Whenever we have a one to many relationship, Resource A will always belong to Resource B, with the use of a foreign key; and, Resource B has many Resource A.

One-to-One

A one-to-one relationship is the least common, it is where a record in one table is associated with exactly one record in another table.

Many-to-Many

In a many-to-many relationship, both sides of the relationship reference multiple records.

Implementing a Many-To-Many Relationship

So far, we have used foreign keys to create relationships. The problem is that a foreign key can identify a single record from another table, but in a many-to-many both sides of the relationship need to reference multiple records. This means that we’re going to need more than just foreign keys.

One solution that might come to mind is, instead of our foreign keys storing a single id, we could store an array of ids. This is a good guess, but in a database there is no concept of an array. The reason is that, for the database to be efficient, it needs to know the exact size of the datatype it is storing. For example, our DB knows exactly how much space an integer takes up (8 bytes).

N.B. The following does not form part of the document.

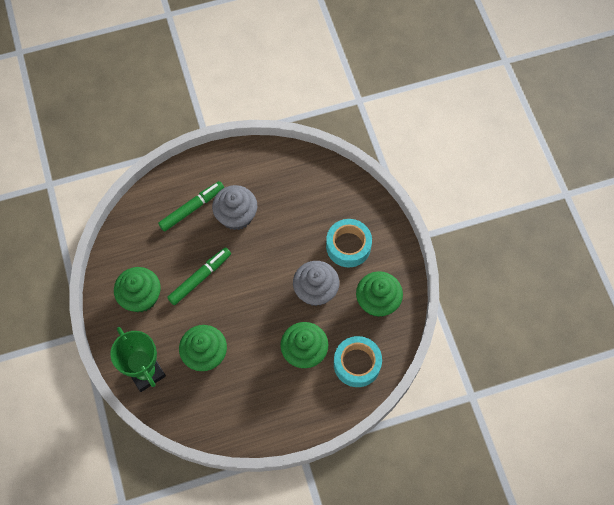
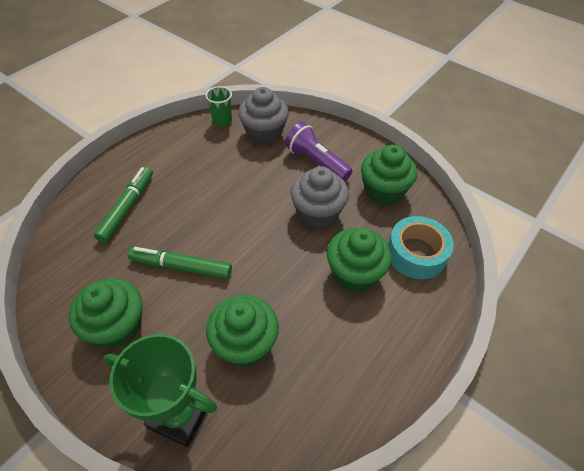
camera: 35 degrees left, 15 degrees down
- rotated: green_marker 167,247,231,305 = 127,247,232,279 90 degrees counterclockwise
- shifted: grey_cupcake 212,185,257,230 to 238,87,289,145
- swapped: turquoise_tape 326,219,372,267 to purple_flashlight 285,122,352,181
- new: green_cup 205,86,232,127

But what about strings? They can vary in length. The Database handles strings by giving them a maximum length, which is 255 bytes by default. If we tried to do the same thing with arrays, we would be limiting how many relationships we could create, which is a bigger problem than limiting how long a string can be.

The key takeaway here is a database can’t store an array of ids, so we’re going to need something else.

Join Tables

Since we can’t achieve the many-to-many relationship with our given tables, we are going to add a third table to manage this relationship. This is called a join table.

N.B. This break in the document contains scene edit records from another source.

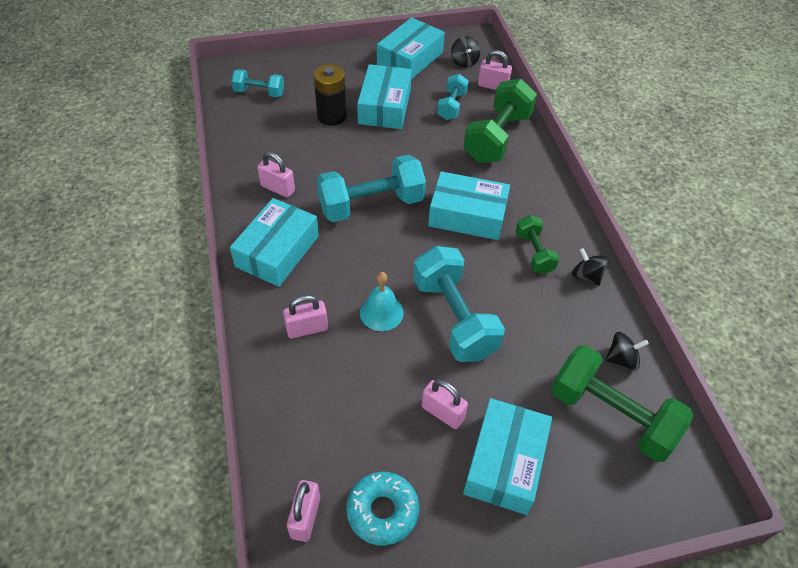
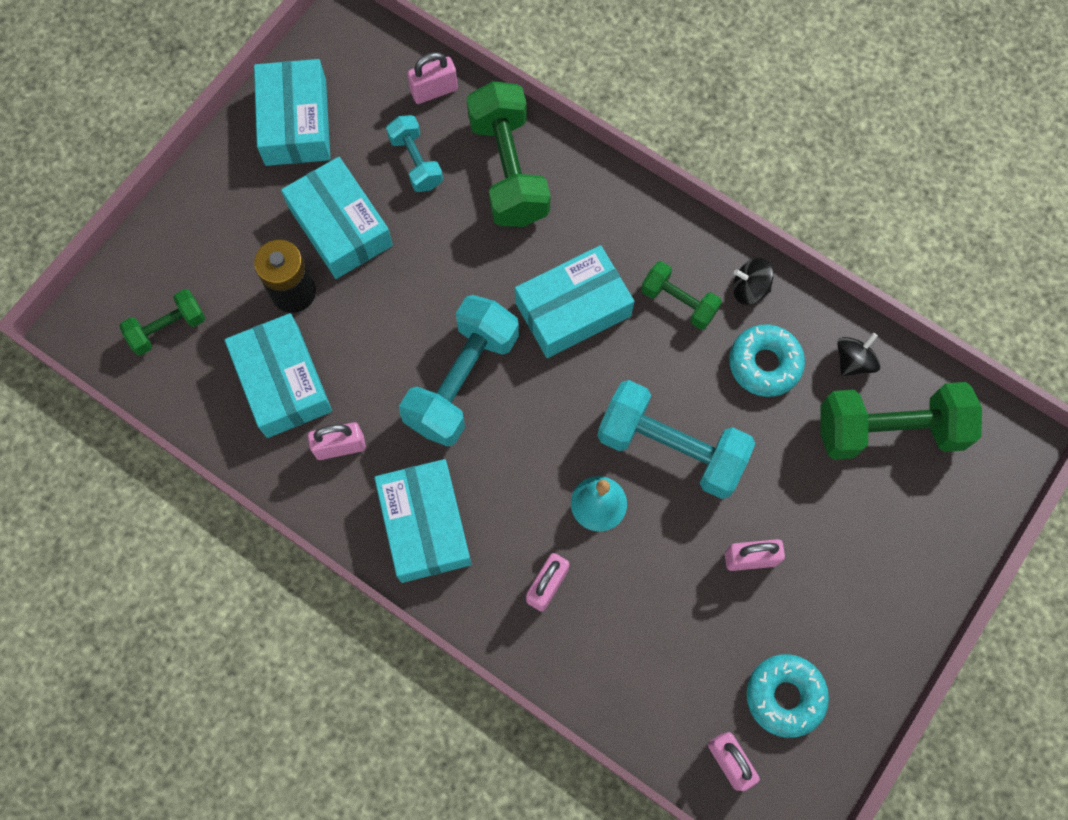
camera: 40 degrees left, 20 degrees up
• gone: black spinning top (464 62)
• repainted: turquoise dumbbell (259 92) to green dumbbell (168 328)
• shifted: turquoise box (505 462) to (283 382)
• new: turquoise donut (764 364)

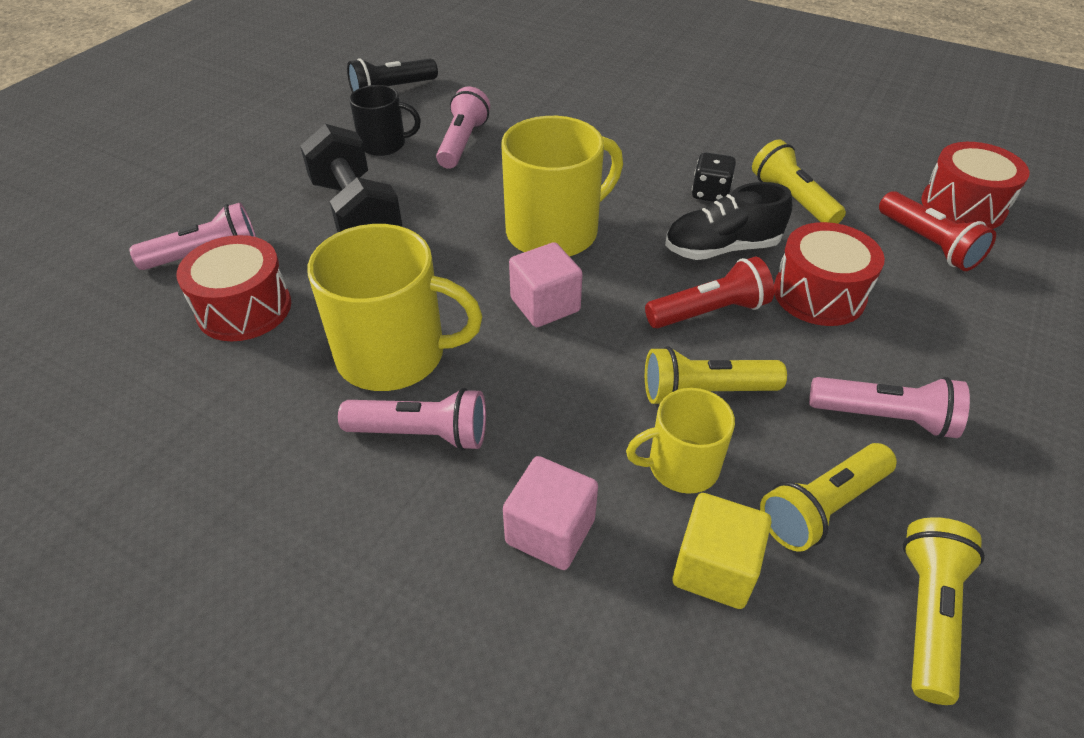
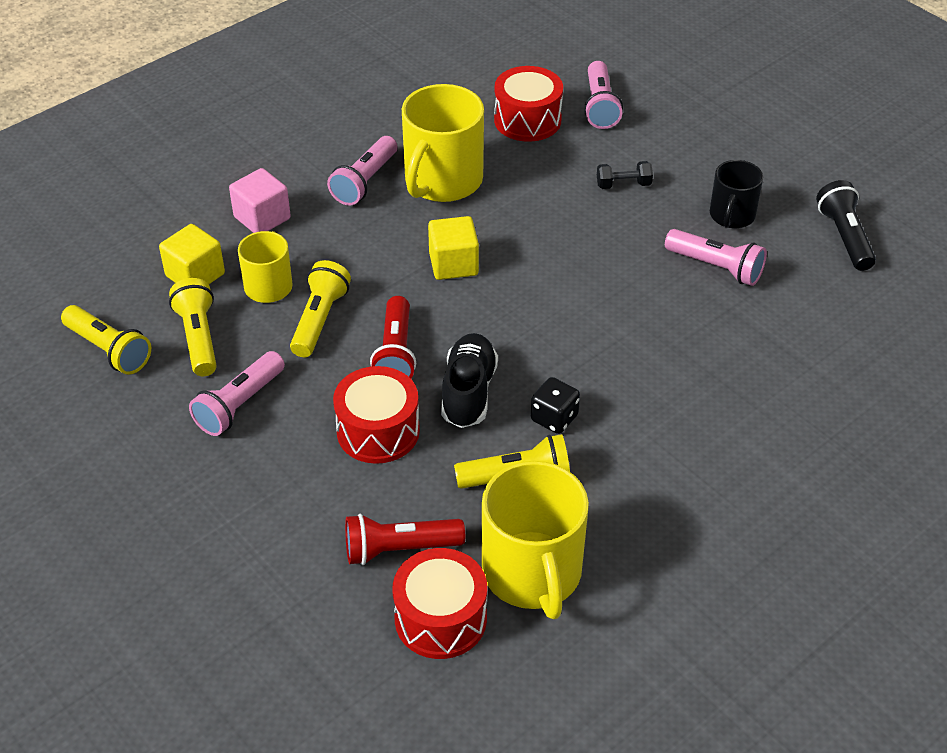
camera: 110 degrees right, 0 degrees up
• shifted: yellow mug (554 232) to (532 573)
• scaled: black dumbbell (356 213) = (623 185) x0.44
• repainted: pink cube (545 305) to yellow cube (453 264)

Note: Join tables are just ordinary tables with a unique purpose. Each row of our join table relates a row of one table to a row of another table.

The join table’s name doesn’t really matter. We could call it Song_Playlist or Playlist_Song, it’s really up to you as the developer. Other naming structures for join tables I’ve seen are playlist_song_mapping, playlist_songs, or playlist_to_song_map. You could even choose to name it happy_fun_times but that would be confusing.

When you’re thinking about what to call this table, think about how you’re likely to use it most within your application. Since our app’s goal will be to show a playlist of songs more often, we’re going to call it playlist_song.

Note: Don’t confuse join table with a sql joins operation. They are two different things.

ERD Practice

These diagrams we’ve been looking at to visualize data relationships are called Entity Relationship Diagrams, ERDs for short. Let’s take a look at a larger ERD.

Annotate this diagram as much as you can! What type of relationships do you see? Do you see any primary or foreign keys?

Then, write sentences to describe these relationships.

Annotated Car Accident ERD

This ERD is from the Visual Paradigm website. They have many more examples if you want additional practice!

There are more nuanced symbols you can use to demonstrate table relationships, such as the open circle. Here is a blog post if you want to learn more.

Checks for Understanding

How is a one-to-many relationship set up in a database?
What does a join table do? Why would we need one?
How would you describe the one to many relationship between people and toothbrushes?
How would you describe the one to one relationship between people and toothbrushes?
How would you describe the many to many relationship between people and toothbrushes?